O' Diary, I'm all about new solitaire rules for solo play (if you know what I mean)
Hi. Here's another reply to your 'game' posting from a little while back. The friend who wrote the content for the first reply I sent you has a journal under the username of Ravenface. If you weren't able to track him down or haven't kept an eye on him lately, here's another one he wrote today on 'games'. I presume another fictional game!

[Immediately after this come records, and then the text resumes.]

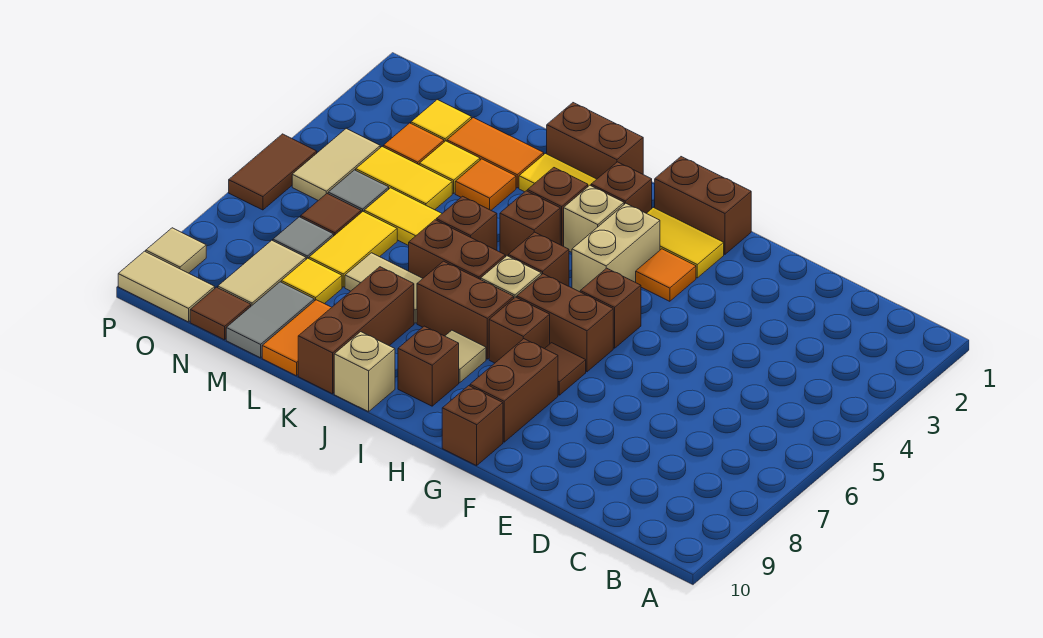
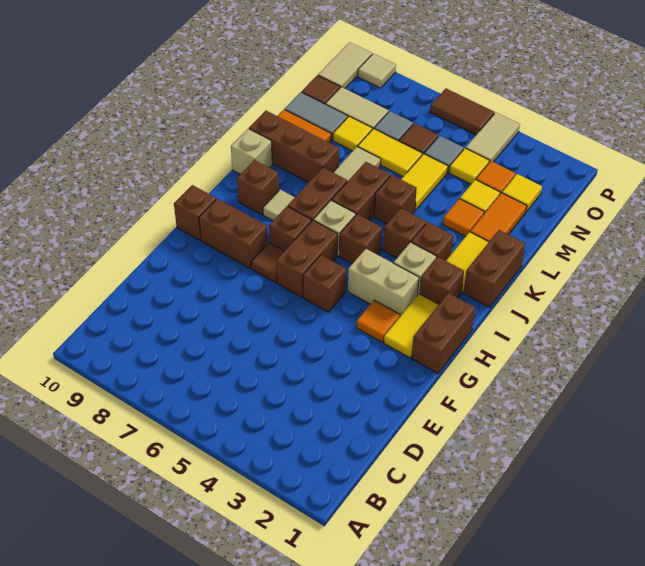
yellow tile M4:N4 level 1 -> yellow tile N4 level 1
tan tile O4:O5 level 1 -> tan tile O4:P4 level 1

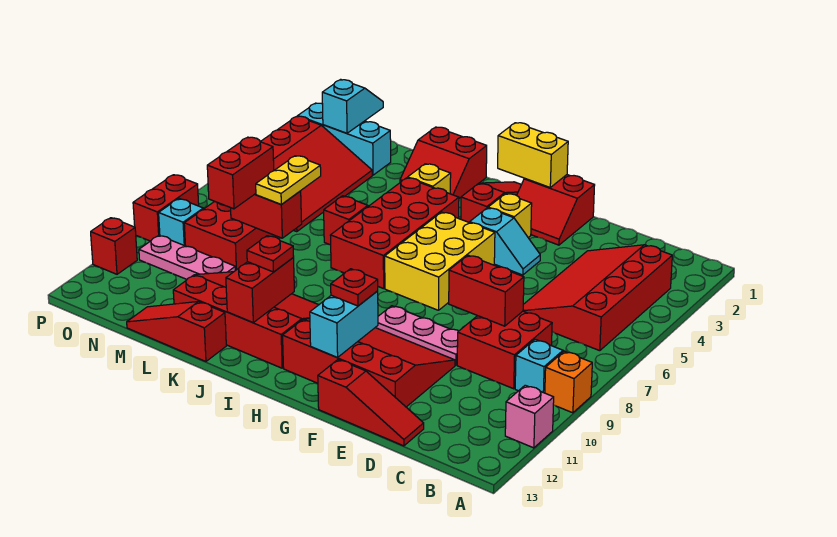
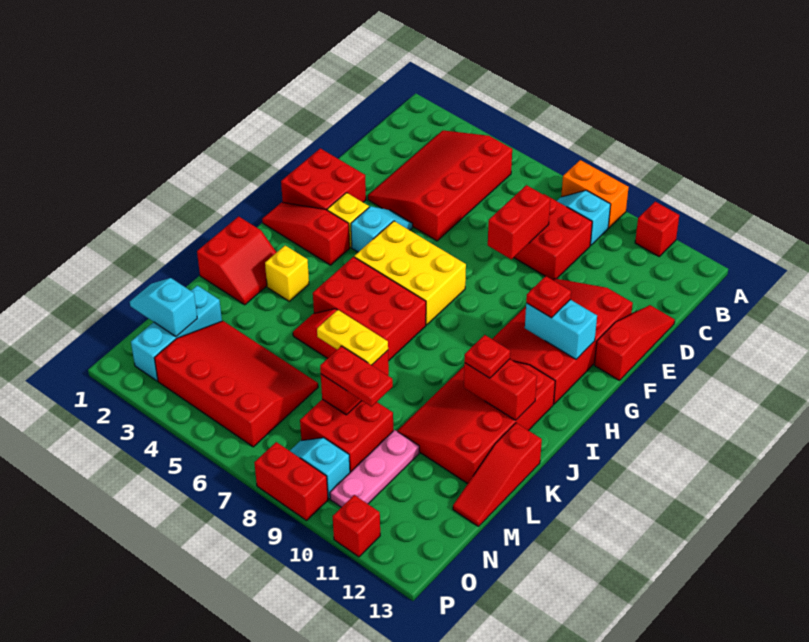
orange brick A9 level 1 -> orange brick A8:A9 level 1
pink brick A11 level 1 -> red brick A11 level 1
red slope B3:D6 level 1 top B -> red slope B3:E5 level 1 top 5
pink plate E9:G9 level 1 -> none
red slope F1:G2 level 1 top 1 -> red brick F1:G2 level 1
yellow brick G1:H1 level 2 -> none
red brick I4:J7 level 1 -> red brick I5:J7 level 1
red brick M8:M9 level 3 -> red plate M8:M9 level 3

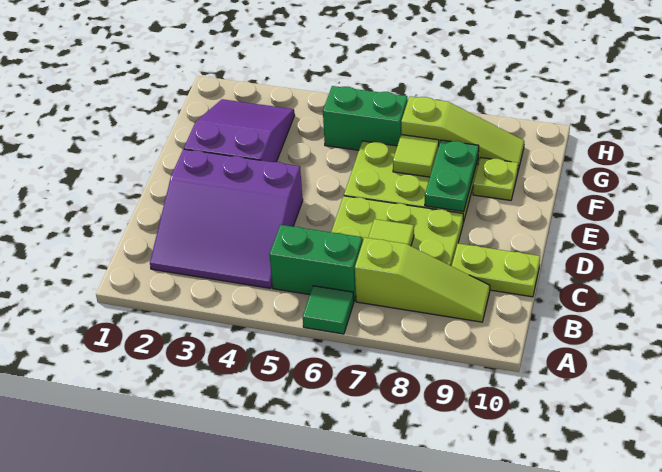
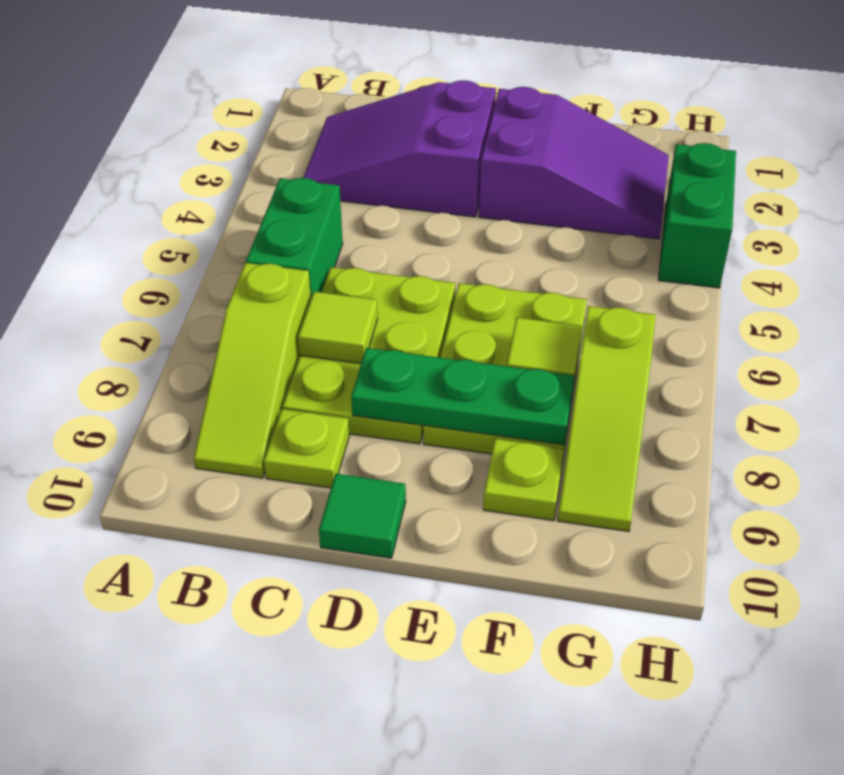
green tile A6 level 1 -> green tile D10 level 1
purple slope B2:D4 level 1 top D -> purple slope B2:D3 level 1 top D
lime plate C9:C10 level 1 -> lime plate C9 level 1
green plate E8:F8 level 2 -> green plate D8:F8 level 2
green brick G5:G6 level 1 -> green brick H3:H4 level 1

1:04 pm - Are you my mushroom?
O'Diary, when's it going to land?
Last night some friends and I played: Whopper! - The storytelling card game of the Old West. The idea is that everyone gets a hand of cards that have story elements on them and start to tell a story by playing the cards. One of the cards is an ending card and the idea is to get the story to end the way your ending card says. For example, mine was: "And them varmints never found nothin'" The others had different endings and wanted the story to go their direction, probably a varmintless direction. If the story has no varmints my ending caint work. The five other cards I had were: Old Well, Scalp, Pea Shooter, Hardtack, and Someone Jumps a Claim. The others had cards like Cowpuncher and A Saloon Gets Quiet and Riverboat Gambler and whatever. They were allowed to interrupt my story to get it going in their direction if I mentioned anything in my story that was represented by one of their cards. For example, when I said that Curly and Cookie were conspirin' to jump old Lumpton's claim on the silver mine in Dry Gulch (thus using my Someone Jumps a Claim card, duh!) then one of my opponents played her Mineshaft card and took over the story. If there were a Zodiac Squad version of this game it would last one turn because everyone would be so turned on that they would just start making out. If there were a Sci-Fi version of this game it wouldn't get very far because everyone would be so turned on that they would just start sculpting and signing up for online language classes. If there were a fantasy story version then it wouldn't get very far because everyone would start rocking out to the Pixies and eating caramel. So that is why I think Whopper! - The storytelling card game of the Old West is the best game that it can be. It comes in a little box and is reasonably priced. I hope that you enjoy it too if it comes to your town even in it's a Ghost Town which is one of the cards ok.